John Stossel returned to the air on Fox Business on Friday night after treatment for lung cancer. He told People magazine he has only a 20 percent chance the cancer will return. He doesn't feel like he deserves special attention: "People have been very nice, saying they have been praying for me. I feel a little embarrassed, because I don't feel I had a life-threatening diagnosis. I caught something early, they took it out."
Stossel gave an interview to Paul Bond at The Hollywood Reporter, and they chatted about liberal media bias at ABC and elsewhere, like the Emmy award voters:
THR: You have 19 Emmys. When was your last one?
STOSSEL: Boy. Not since I woke up to the fact that government does more harm than business. That must be 20 years ago, and I haven’t won a single one since.
THR: Are you saying Emmy voters are politically biased?
STOSSEL: Yes.
THR: In what way? They’re just diehard liberals who won’t vote for a libertarian or conservative?
STOSSEL: Yes. But I don’t know about "diehard," because I consider myself a classical liberal — leave people alone. So I would use the word 'leftist' to describe them. The fact that my winning lots of awards stopped when I started criticizing government regulation is confirmation that most of us in the media lean left, and certainly the Emmy voters do. They’re not comfortable with free markets. They view them as cruel and unfair.
THR: The entertainment and media industries are part of the free market, are they cruel and unfair?
STOSSEL: There’s a multiple personality there. They’re all looking to make money, but everyone around them leans left. It’s the water in which they swim. People who support less regulation and a smaller welfare state are selfish and evil. Everybody knows that. It’s just obvious. It’s not my bias.
THR: Is that a problem so many in media lean left?

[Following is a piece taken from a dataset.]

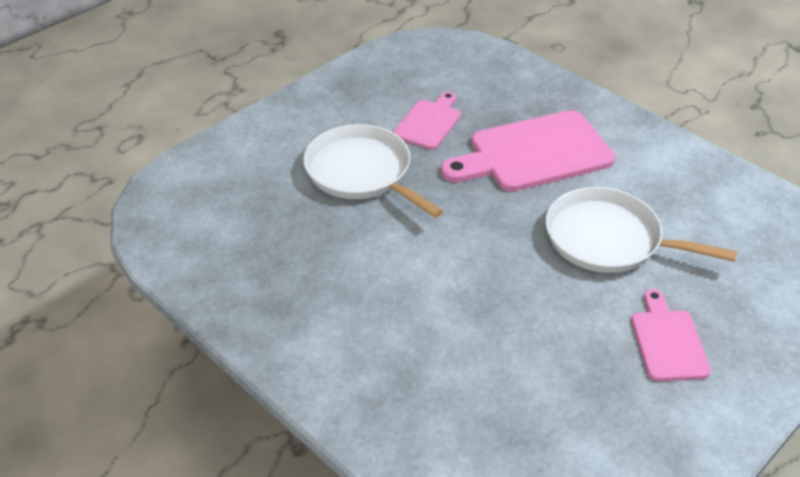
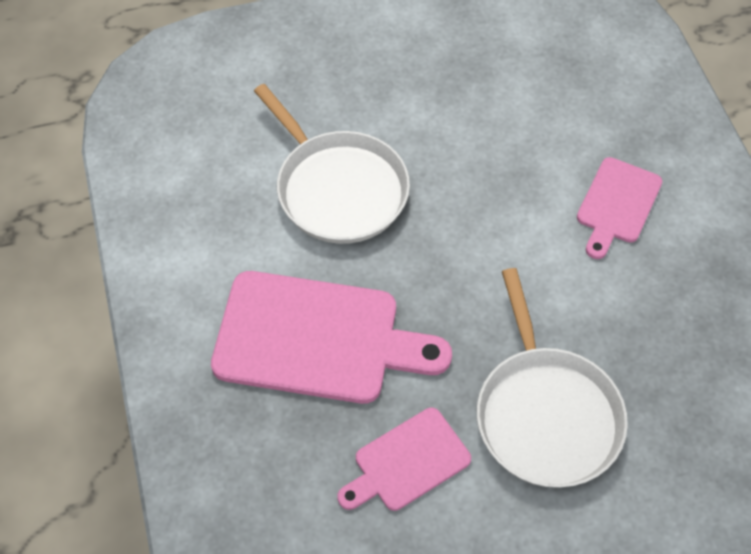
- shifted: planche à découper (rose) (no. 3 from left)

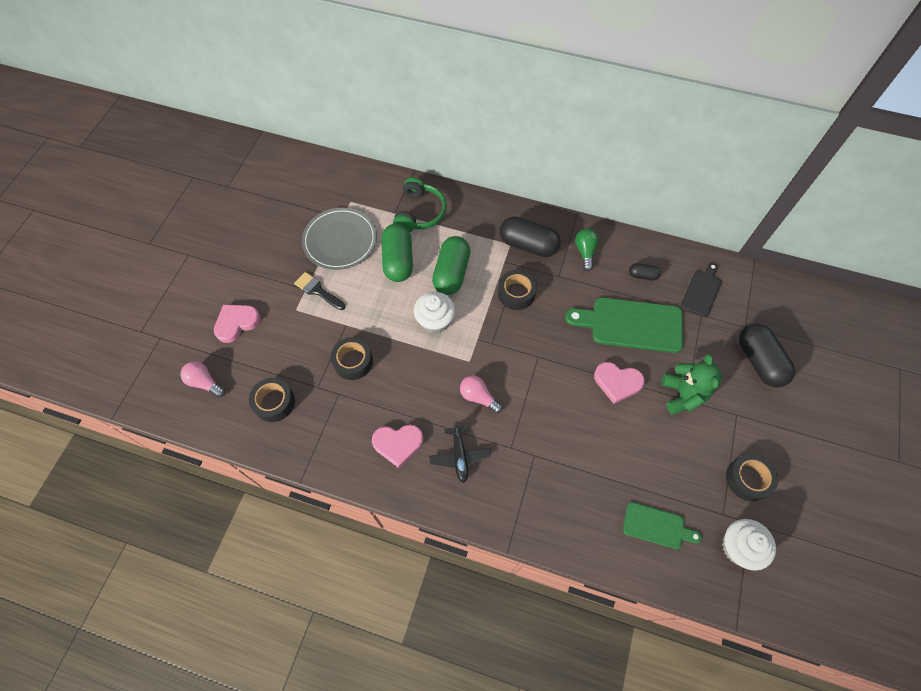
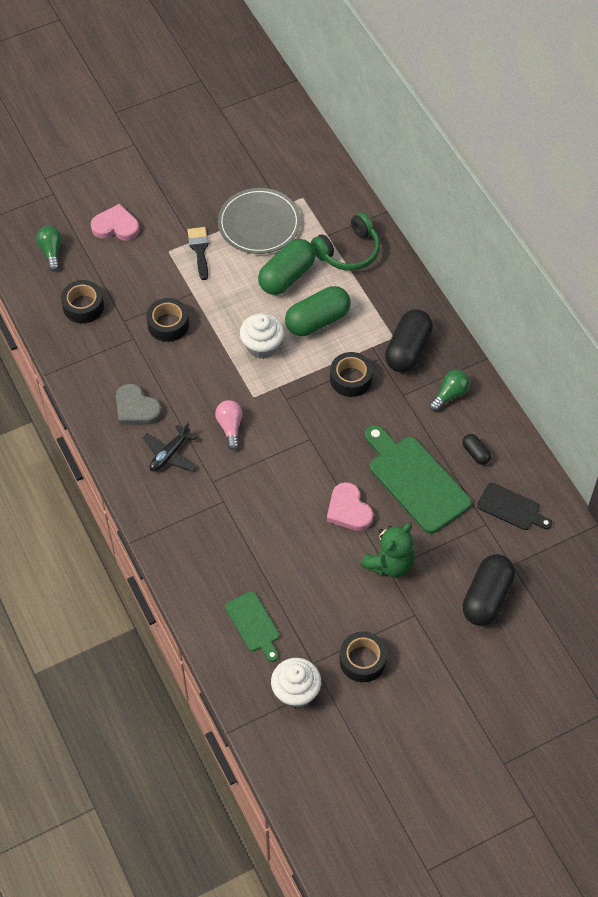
- repainted: ampoule (rose) (no. 1 from left) to ampoule (vert) (no. 1 from left)
- repainted: cœur (rose) (no. 2 from left) to cœur (gris)
- rotated: gélule (noir) (no. 1 from left) 45 degrees clockwise
- rotated: planche à découper (noir) 45 degrees clockwise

STOSSEL: Yes. They dominate the information flow. The Facebook accusation is a good example. I get half my news from my Facebook news feed and young people get all of it that way. It’s confirmation bias. You’re fed back what you already believe. It’s why Bernie Sanders fans are convinced that Hillary rigged the system, because everybody they know loves Bernie, so how could he have not won the primary? Reading that Gizmodo story, it just rang true, that there were editors from East Coast private colleges that would say, "This Ted Cruz guy, we’re not going to say he’s trending. Glenn Beck, he’s disgusting. We’ll protect people from these bad things."
Stossel came up as a liberal, and then shifted right as time wore on. " I saw that my leftist solutions weren’t working. Regulations made life worse. I started reading more, and I discovered Reason magazine, which opened my eyes."
He said he finally left ABC because they lost interest: “They were no longer interested in airing my libertarian stories. I did a show called Stupid in America about the government school system, how bad it was, and I had done a piece on Michael Moore’s Sicko. They rated pretty well. A few years later there was a school-choice movement and Obamacare and I wanted to update those segments. My boss said, ‘Ah, you’re just predictably libertarian. No one is interested in that. Why don’t you do stories on breast enlargement or sex-murders.’ It was frustrating.”
He said ABC coworkers didn’t seem mad over his politics. “Not overtly. Many were nice. Peter Jennings would turn away from me when he saw me in the halls. He was the worst.”
THR: What else did Peter Jennings do that made you think he didn’t like your politics?
STOSSEL: He once tried to get a show of mine killed. It was titled, Is America No. 1?, and I went around the world showing what made societies prosper. I confronted socialists in India. They said India was poor because of immigrants from Bangladesh. And I said, "No, it’s because of your dumb socialist ideas." We had a confrontation. Peter didn’t like that.
When asked to choose between Hillary Clinton and Donald Trump, Stossel said “Shoot me. Probably Trump. I know Hillary will be bad. She wants to micro-manage life so we’ll have stagnation and poverty. Trump may do the same thing with a trade war, but maybe he’ll change his mind.”